Era ed è la processione dei Santi Medici a Bitonto. I Santi Medici, in verità non danno che ricette simboliche, ammonimenti allegorici e prescrivono solo preghiere al divino committente da cui, solo, procede la loro taumaturgia. Ma io, da bambino, non potevo avventurarmi in complicazioni della verità di fede come coloro che, con devozione appassionatamente cieca e fiduciosa, arrancano per far quadrare la melodia e le parole di quella semplice nenia dialettale: «Evviva a Santo Cosma e Damiano! Biato a quel tesoro che avete in mano!» i quali non si avventurano in speculazioni teologiche. La processione dei Santi Medici si tiene ogni terza domenica d’ottobre, a Bitonto. O, meglio, si teneva. Tutto finito?
Possibile che I Santi Medici non debbano provvedere tempestivamente a sconfiggere il Coronavirus? Il rito pellegrino, un tempo era corredato da corollari gastronomici ed enologici. La tradizione annovera picaresche mangiate all’aperto di carne arrostita e salsicce a punta di coltello. Il contorno è robustamente assicurato da sedani enormi, sbrigativamente liberati dei bruni residui di terriccio sotto lo zampillo delle pubbliche fontane e da olive «alla calce» il cui perentorio ricordo saporito vale, per me, le madeleines di Proust.
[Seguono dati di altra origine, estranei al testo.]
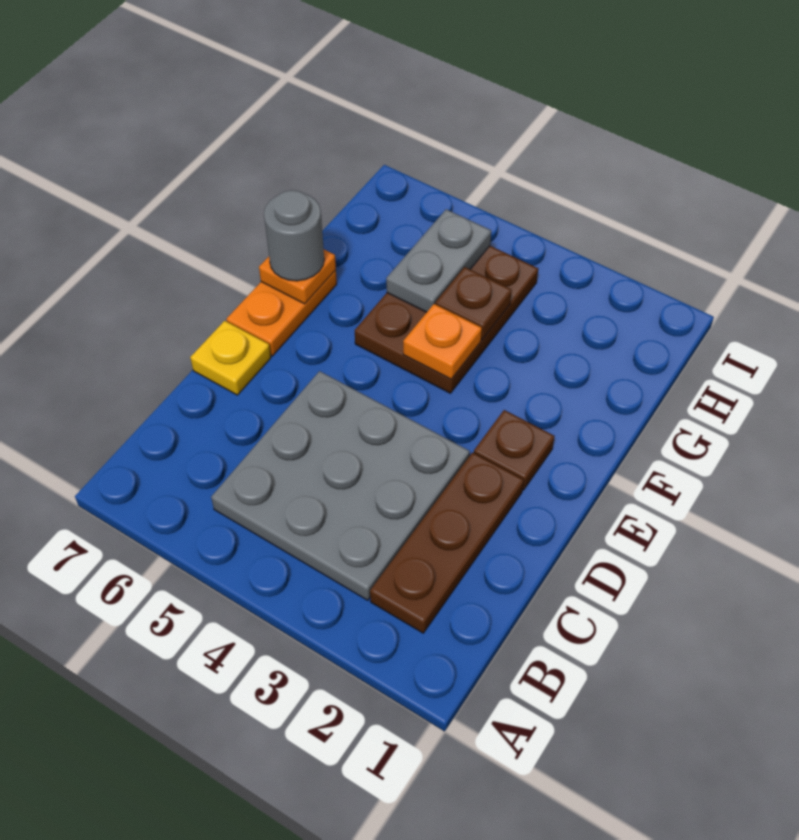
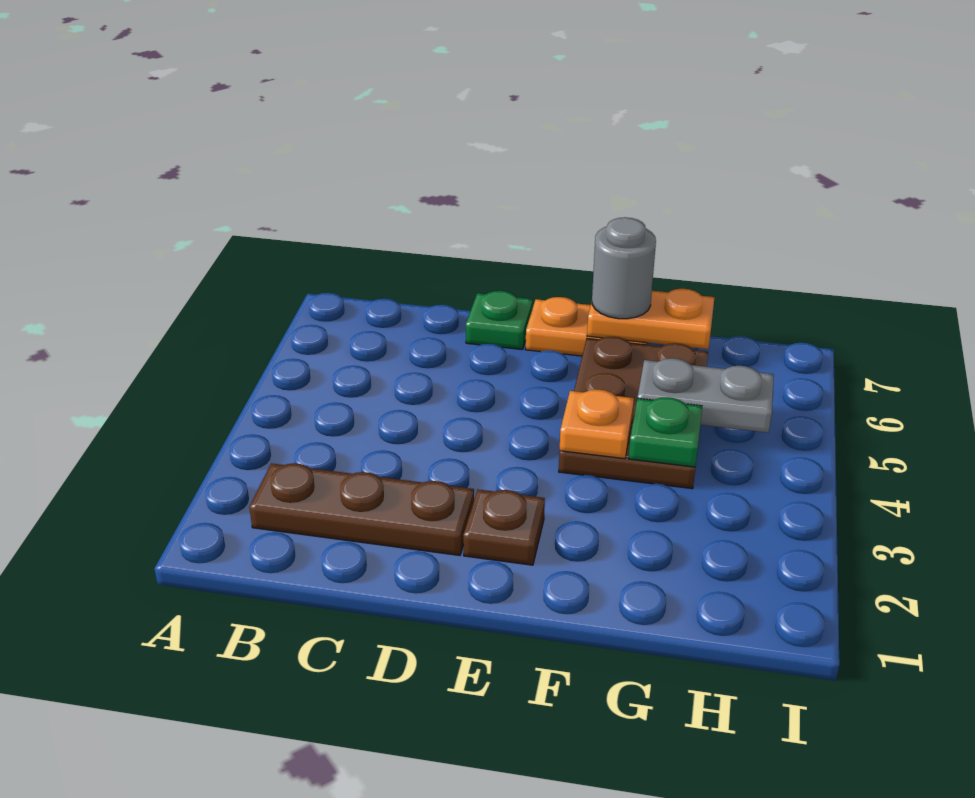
grey plate B3:D5 level 1 -> none
yellow plate D7 level 1 -> green plate D7 level 1
brown plate F4:H5 level 1 -> brown plate F4:G6 level 1
orange plate F7 level 2 -> orange plate F7:G7 level 2
brown plate G4 level 2 -> green plate G4 level 2

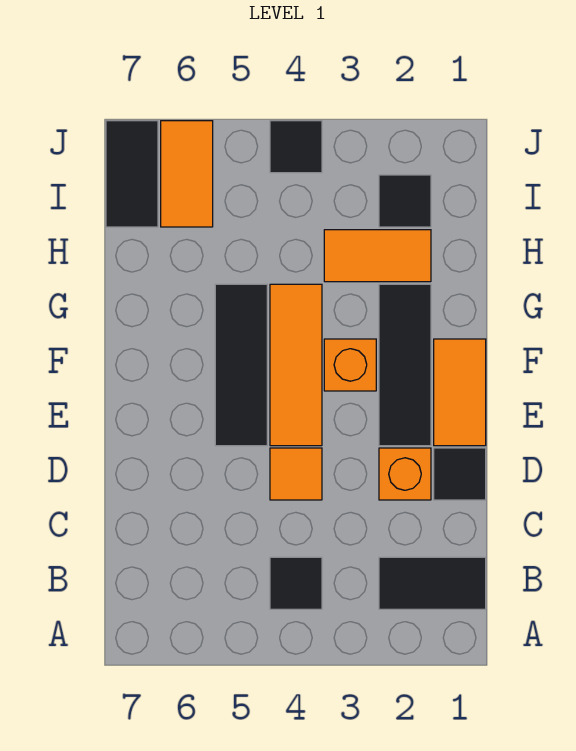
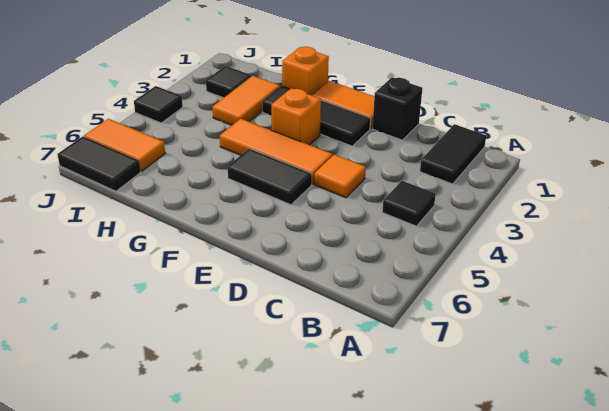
black tile D1 level 1 -> black brick D1 level 1
orange brick D2 level 1 -> orange brick G1 level 1
black tile E5:G5 level 1 -> black tile E5:F5 level 1

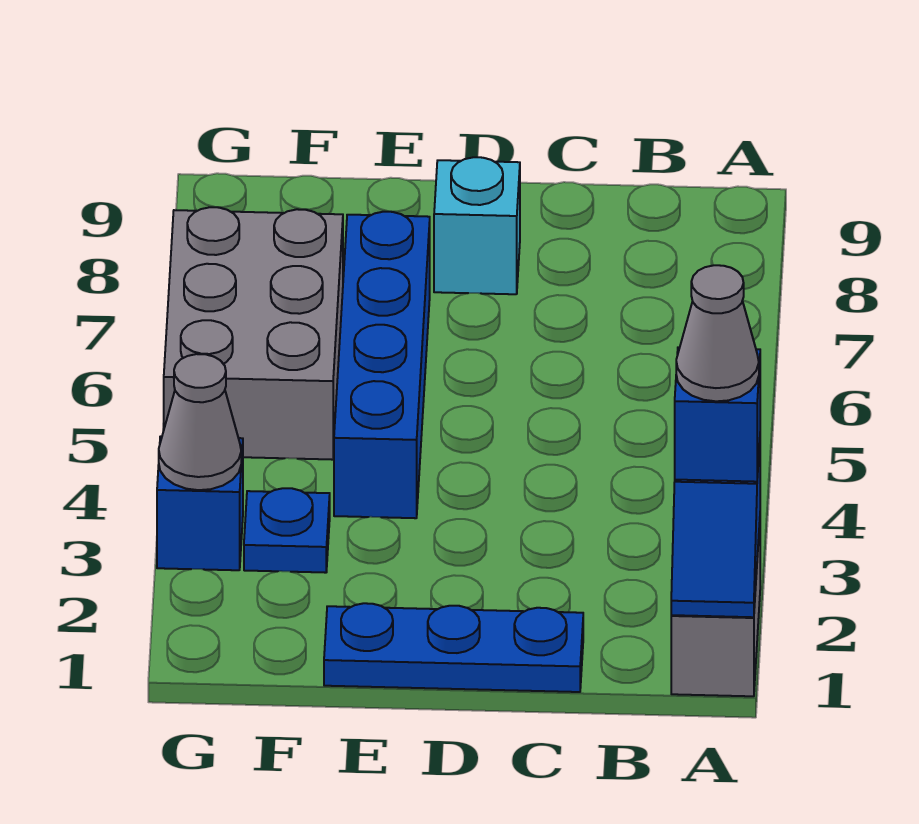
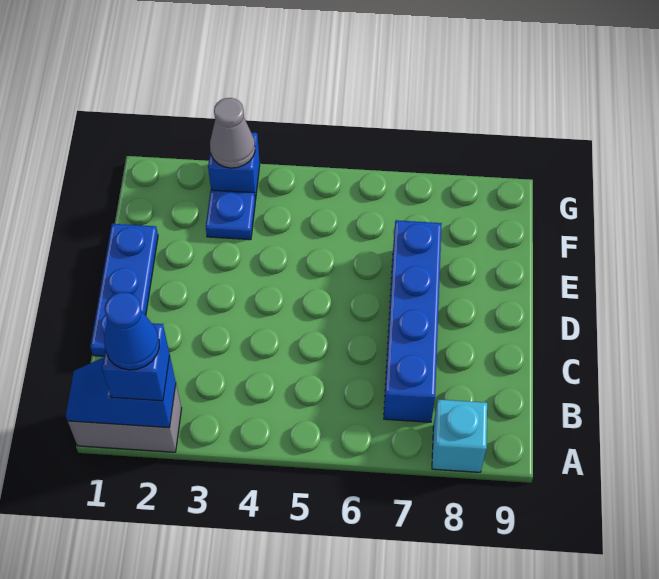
grey cone A2 level 4 -> blue cone A2 level 4
cyan brick D8 level 1 -> cyan brick A8 level 1
blue brick E4:E7 level 1 -> blue brick B7:E7 level 1
grey brick F5:G7 level 1 -> none

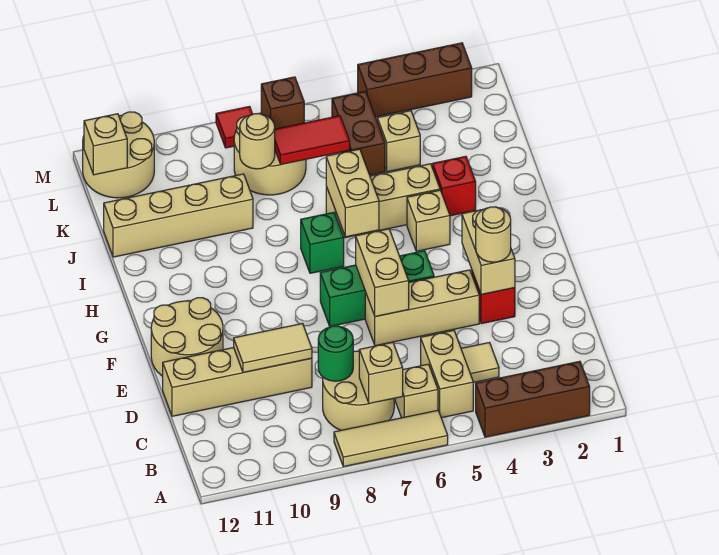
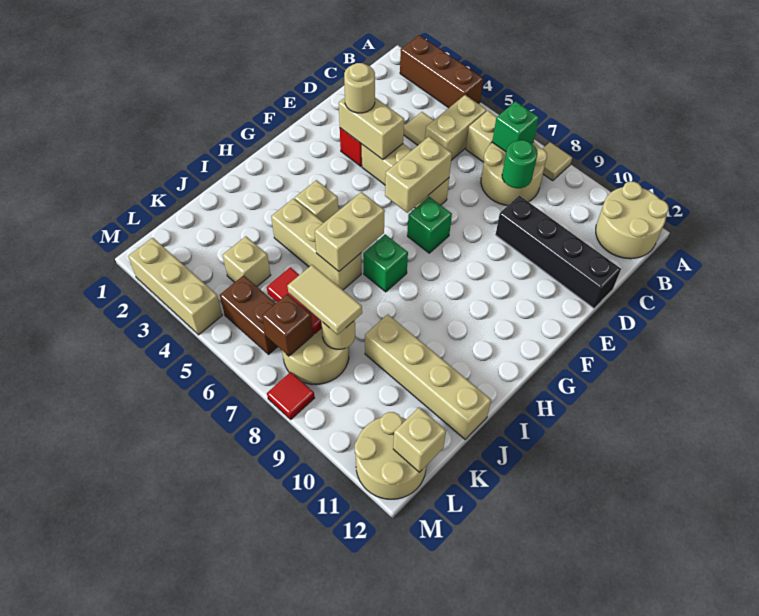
tan tile A6:A8 level 1 -> tan tile A8 level 1
tan brick B7 level 2 -> green brick B7 level 2
tan brick D9:D12 level 1 -> black brick D9:D12 level 1
tan tile D9:D10 level 2 -> tan tile K7:K8 level 3
tan brick E3:F3 level 2 -> tan brick E3:E4 level 2
tan round brick E11:F12 level 1 -> tan round brick A11:B12 level 1
green brick F5:F7 level 1 -> green brick F7 level 1
red brick I3 level 1 -> none
brown brick K5:L5 level 1 -> brown brick L5:L6 level 1
brown brick M2:M4 level 1 -> tan brick M2:M4 level 1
Tutto sospeso sine die? Peppone può far di tutto per garantire la sicurezza, noi pregheremo con educata compunzione, ma Don Camillo deve mettersi sotto la croce e portarla in processione come nel libro di Guareschi: «Don Camillo si adattò addosso rapidamente la bardatura col supporto per il piede della croce, cavò l’enorme Crocifisso dall’altare, lo infilò nel supporto, poi sospirò: “Però potevano farla anche un tantino più leggera questa croce”. “Dillo a me - rispose sorridendo il Cristo - che me la son dovuta portare fin lassù e non avevo le spalle che hai tu”. Il paese era deserto: la gente s’era rintanata in casa per la paura e spiava attraverso le fessure delle gelosie. Deve dar l’idea di quei frati che giravano soli con la croce nera nelle strade delle città spopolate dalla pestilenza, osservò Don Camillo tra sé».

Ma, nel romanzo, tutto il paese, Peppone sindaco in testa, aspetta Don Camillo e il Cristo per reinventare la processione e metterla al sicuro dal nemico.
Oggi il nemico è il virus cui noi, con Peppone in testa non dobbiamo offrire complicità né, come alleata, l’ignoranza. La compostezza severa della Chiesa, Don Camillo, ci restituirà feste e processioni. Con una condizione in più: le regole. Adesso ho capito perché è beato il tesoro che hanno in mano i Santi Medici: è la scienza.